Redheaded Neanderlady

Redheaded Neanderlady
This is a photoshopped version of something I found in National Geographic about the time I started researching

Saturday, February 6, 2010

Robert Sawyer's "publishing problem"

Robert Sawyer, a highly respected science fiction writer(I really like some of his work), has a publishing problem.  No, I don't mean that he can't get published.  He can.  You can get his books in any halfway respectable bookstore that sells science fiction.  He's against "self publishing" science fiction.  Totally against it.



He claims, in effect, that you will never, ever find a science fiction writer who self publishes.  This may or may not be true.  Writers who write science fiction are often a quirky lot.  And there was "vanity publishing" back in the days of classic writers like Asimov, Heinlein, Bradbury, etc.  "Vanity publishing" back then had a very bad reputation, and for very good reason.  Also, there was no such thing as e-publishing.  For that matter, there was no such thing as the Internet.  So I can see where he's coming from. 


I should also add that I've seen at least some "independently published" fiction(some of it is actually a type of science fiction).  The quality varies, and the audience for some of this stuff may be rather limited.  In some instances, I think the writers know this, and that is why they go this route.  Occasionally, the writer goes this route after trying to get a "bite" from some agent(very hard to do these days).  These writers have done all the right things that they're supposed to do, but gave up in despair of ever having their books published. 

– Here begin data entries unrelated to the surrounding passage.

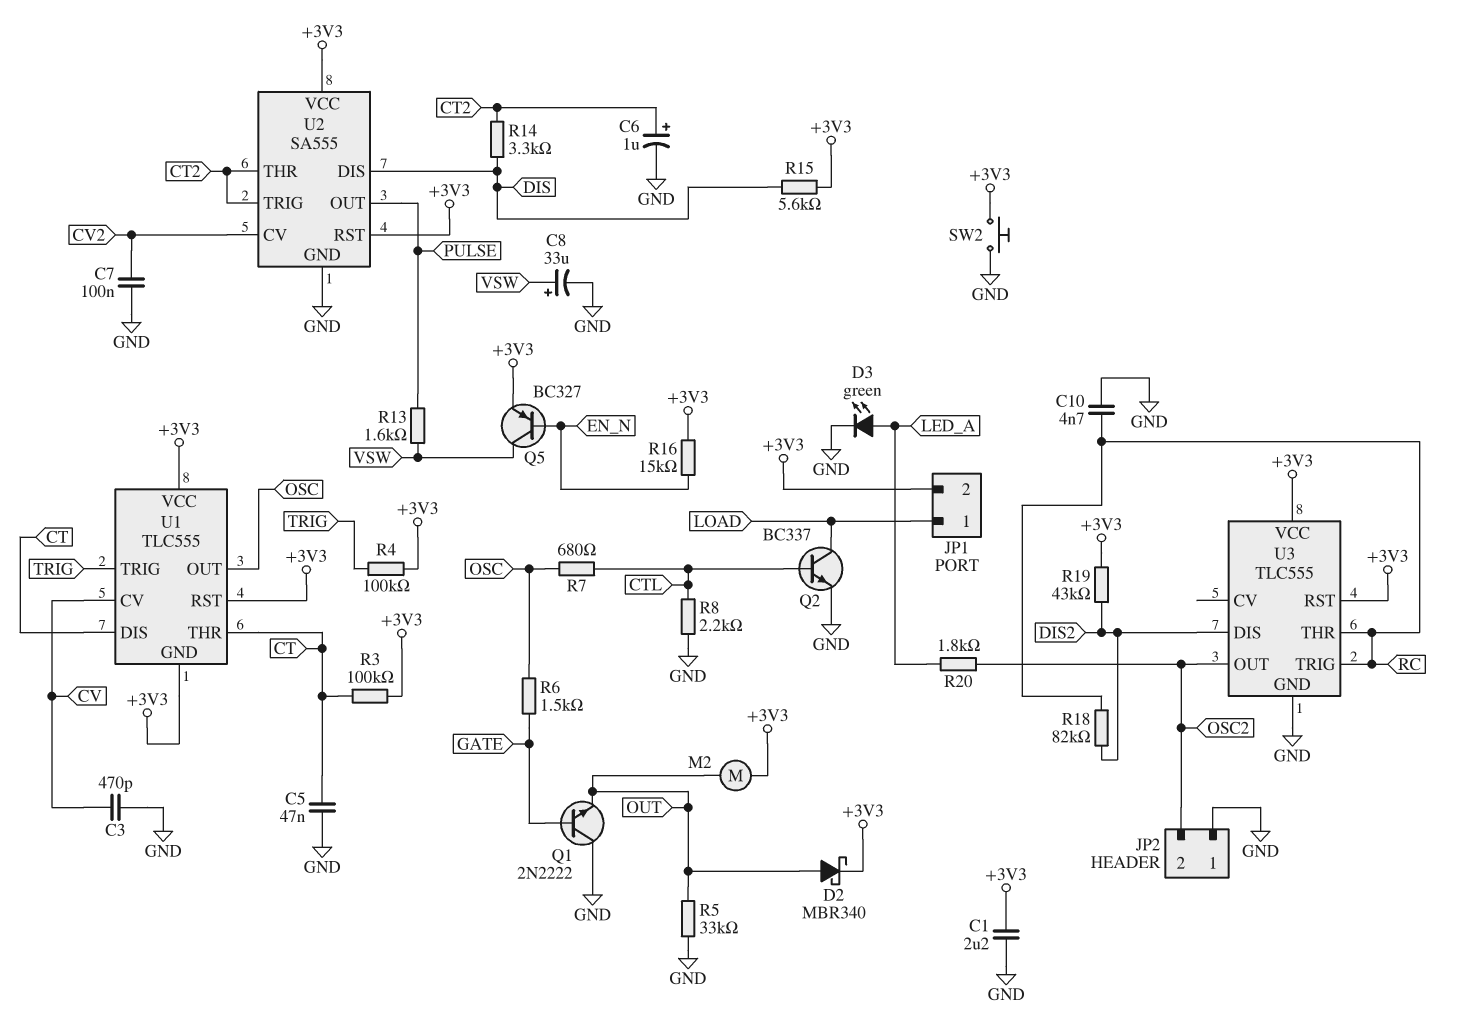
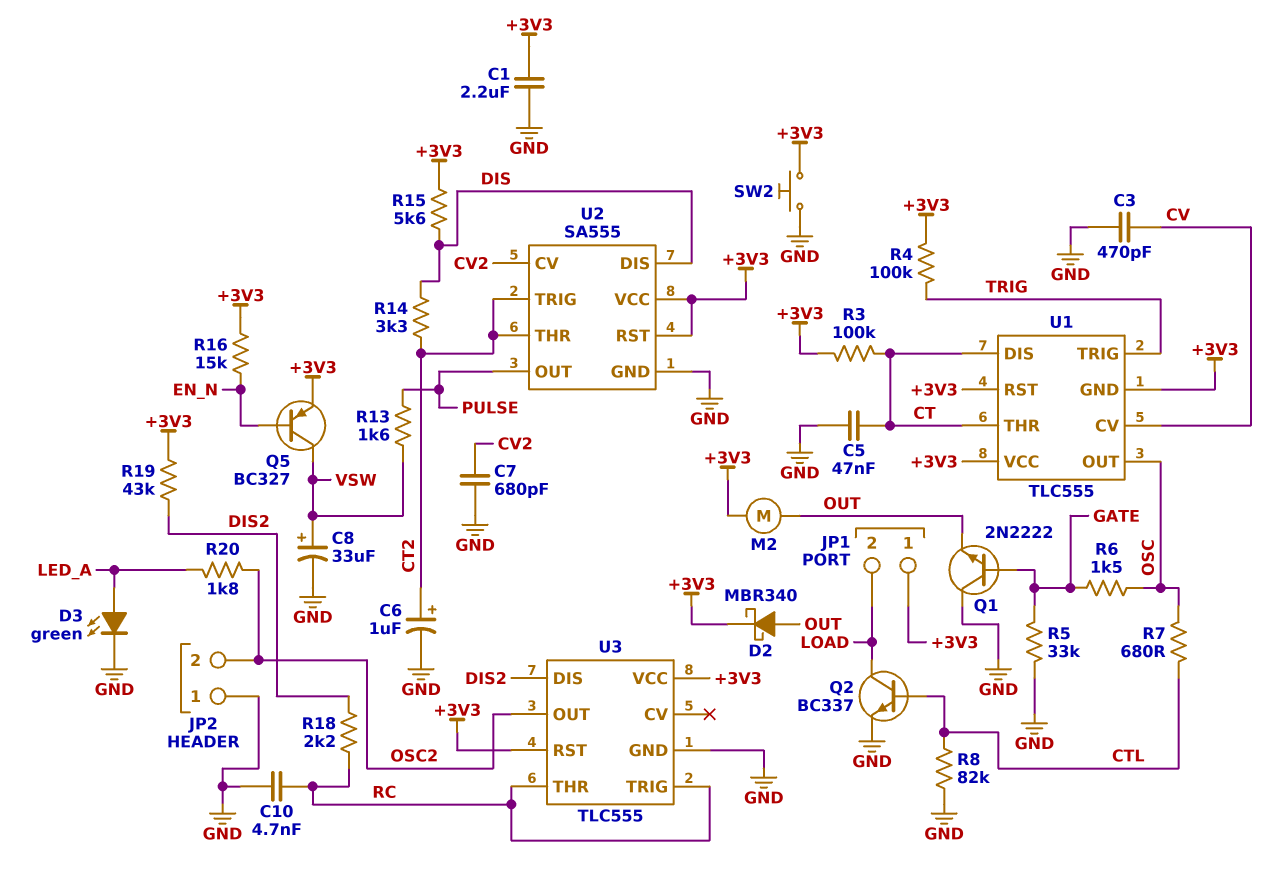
C7: 100nF (CV2, GND) -> 680pF (CV2, GND)
JP1 pin 1: LOAD -> +3V3
JP1 pin 2: +3V3 -> LOAD
R5: 33k (GND, OUT) -> 33k (GATE, GND)
R8: 2.2k (CTL, GND) -> 82k (CTL, GND)
R18: 82k (DIS2, RC) -> 2.2k (DIS2, RC)

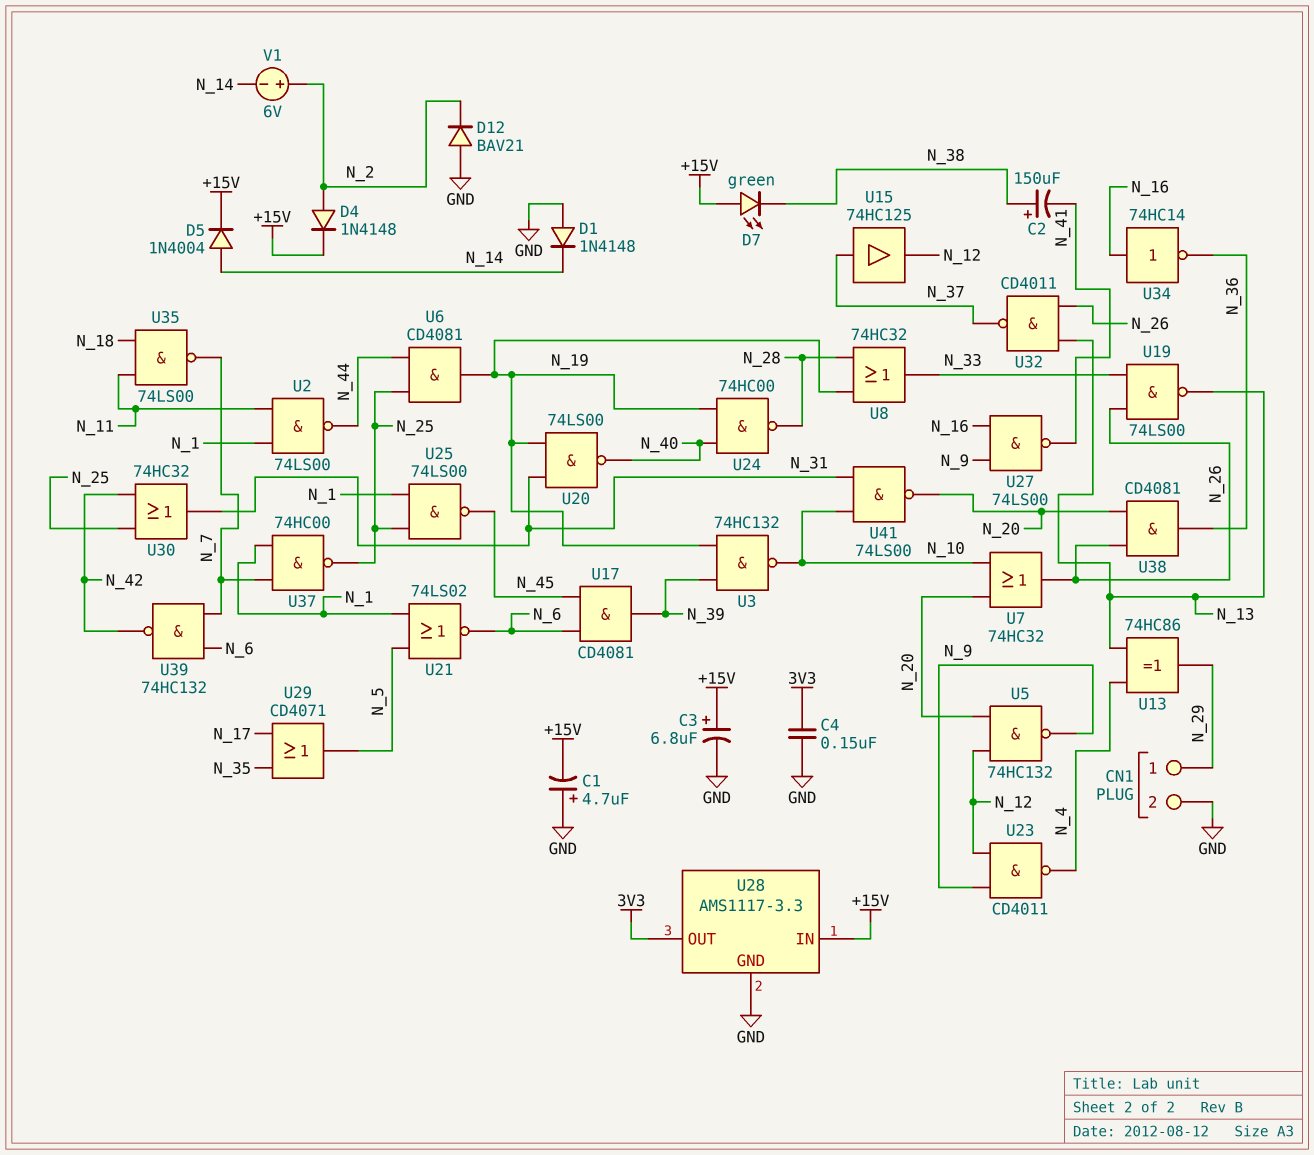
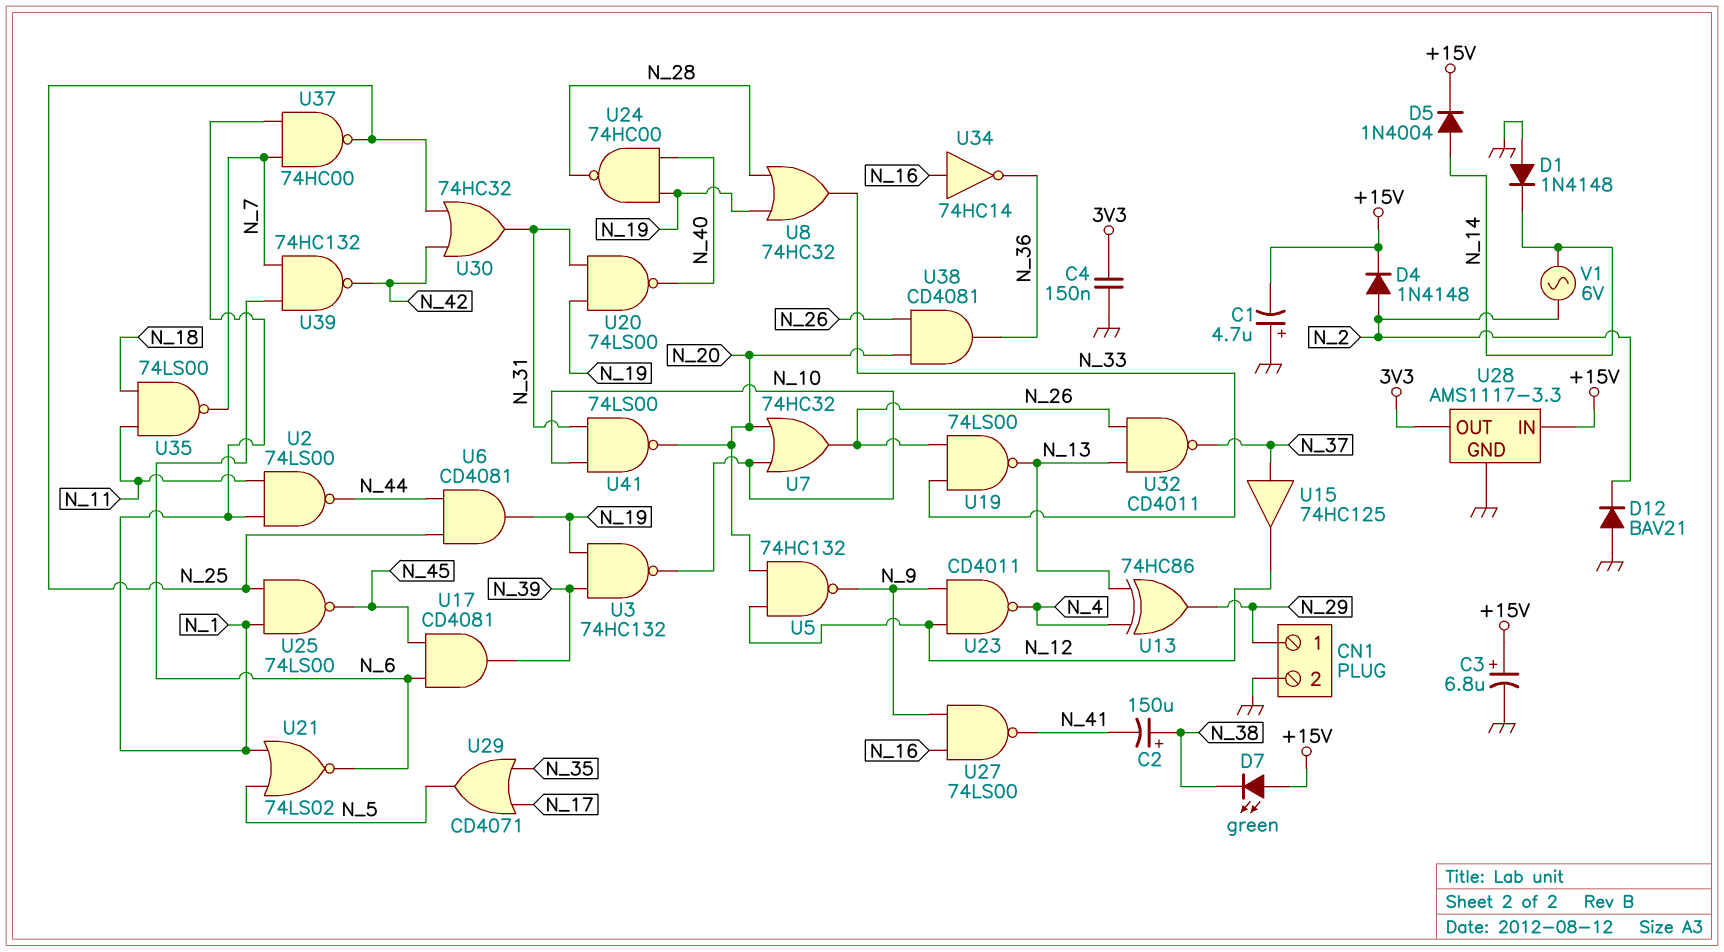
V1: 6V (plus N_2, minus N_14) -> AC 6V (N_2, N_14)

However, a lot has changed in recent years, and many of the publishing houses(including the ones that publish science fiction) are subsidiaries of giant corporations, and "traditional" publishing is not in a happy state right now.  It's always been hard for an unknown writer to get him or herself published, and perhaps even harder for a writer of science fiction who can't break into one of the magazines(and there aren't very many of those any more,  either).  Is Mr. Sawyer completely unaware of this?  It almost seems as if he is.  And, unfortunately for Mr. Sawyer, I think it is only a matter of time before a lot of material ends up e-published anyway.  Again, this may not be true of science fiction, but I wonder.  I don't know how much time will pass before this is the case, but I am pretty sure this will happen; the publishing business at the moment is in a fluctuating state.  And because of this, if there isn't some science fiction writer who has "self published" somewhere, there soon will be, and people will read him or her.  And, perhaps, Mr. Sawyer will end up having a very red face.

Anne G


RobertJSawyer said...

Anne, for Pete's sake, EVERYONE knows that publishing is in flux. But when people are asking how they should spend their money RIGHT NOW, telling them, "Well, you know, someday someone might succeed at what you're trying, so go for it!" is irresponsible in the extreme.

Henry Baum said...

For a science fiction writer to be that un-forward thinking is bizarre. I self-published my science fiction novel as well.

Nice post.

Kirstin said...

First, be careful. Don't conflate "self-publishing" with "e-publishing" and "independent publishing" (or the one you didn't mention, "small-press publishing"). Sawyer is a huge proponent of the e-book revolution. He's the one who introduced me to e-books and he owns literally hundreds of bought and paid for e-books.

And he's been a tireless supporter of the small press. Ask the people of Edge Press or Red Deer Press or Bundoran Press.

And actually, he does not say that you can't find an SF writer who has self-published, just that you can't find an SF author who has self-published and was successful.

Now, let's define success. To me, it would be someone who makes a full-time living from writing SF novels, novellas, and/or short stories, without living below the poverty line. That's success as I would define it. And I don't know one SF author who self-publishes who would meet my criteria for success.

Maybe if you were to set your sights sufficiently low, you might be able to be "successful" by going that route. Just lower the bar until you can get over it. But is that really success?

He doesn't say that this might not be a valid way of going in the future. He said what he said, which is that a successful, self-published SF writer does not exist.

Yes, Mr. Sawyer is completely aware of all the arguments you've made. He mentors many beginning writers and many of his students have gone on to real, money-in-the-bank publishing experiences.

Sawyer's not going to end up with a red face. His statements, as he made them, are all factually true. You act as if you don't know that he's part of the push to make e-book publishing mainstream. If you don't, read his site or his blog a bit more.

So it's almost like you're boxing with shadows. You're refuting arguments he never made by characterizing his argument as something that it is not, then saying he'll be embarrassed when what he never said becomes untrue. Very strange.

So let's talk about his actual argument. Let's talk about successful, self-published SF authors, people who actually make a living from their self-published books. Name a few and let's talk about them.